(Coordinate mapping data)
━━━━━━━━
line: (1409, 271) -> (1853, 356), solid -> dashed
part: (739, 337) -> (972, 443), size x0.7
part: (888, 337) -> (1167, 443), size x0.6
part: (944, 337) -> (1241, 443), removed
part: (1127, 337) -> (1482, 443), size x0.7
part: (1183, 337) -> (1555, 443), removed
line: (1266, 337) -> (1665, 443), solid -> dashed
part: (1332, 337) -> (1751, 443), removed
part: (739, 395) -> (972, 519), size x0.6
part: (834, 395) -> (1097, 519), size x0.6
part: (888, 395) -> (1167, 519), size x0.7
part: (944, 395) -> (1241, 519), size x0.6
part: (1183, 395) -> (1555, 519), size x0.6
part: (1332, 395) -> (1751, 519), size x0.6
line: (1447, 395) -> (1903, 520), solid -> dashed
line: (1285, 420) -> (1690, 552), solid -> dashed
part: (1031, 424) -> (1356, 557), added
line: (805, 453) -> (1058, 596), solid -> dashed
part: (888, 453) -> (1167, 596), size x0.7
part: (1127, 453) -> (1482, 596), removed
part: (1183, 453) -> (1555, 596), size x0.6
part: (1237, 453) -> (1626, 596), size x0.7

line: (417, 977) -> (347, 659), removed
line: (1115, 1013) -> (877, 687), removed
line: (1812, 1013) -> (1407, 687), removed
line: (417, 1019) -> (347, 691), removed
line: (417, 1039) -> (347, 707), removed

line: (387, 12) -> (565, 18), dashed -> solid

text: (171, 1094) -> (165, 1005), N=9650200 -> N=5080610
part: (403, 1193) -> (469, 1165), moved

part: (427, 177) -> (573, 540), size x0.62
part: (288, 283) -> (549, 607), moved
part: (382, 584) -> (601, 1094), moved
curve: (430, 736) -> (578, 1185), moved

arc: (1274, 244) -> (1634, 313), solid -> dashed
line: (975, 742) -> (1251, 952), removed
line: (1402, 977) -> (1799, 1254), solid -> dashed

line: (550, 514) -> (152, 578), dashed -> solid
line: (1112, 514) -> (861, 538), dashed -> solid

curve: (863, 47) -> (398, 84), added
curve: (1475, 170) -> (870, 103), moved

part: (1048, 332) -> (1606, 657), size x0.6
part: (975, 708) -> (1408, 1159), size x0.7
━━━━━━━━
Task prompt:
Within the data above, filter for lines containing the word "curve" and copy each one.

Task solution:
curve: (430, 736) -> (578, 1185), moved
curve: (863, 47) -> (398, 84), added
curve: (1475, 170) -> (870, 103), moved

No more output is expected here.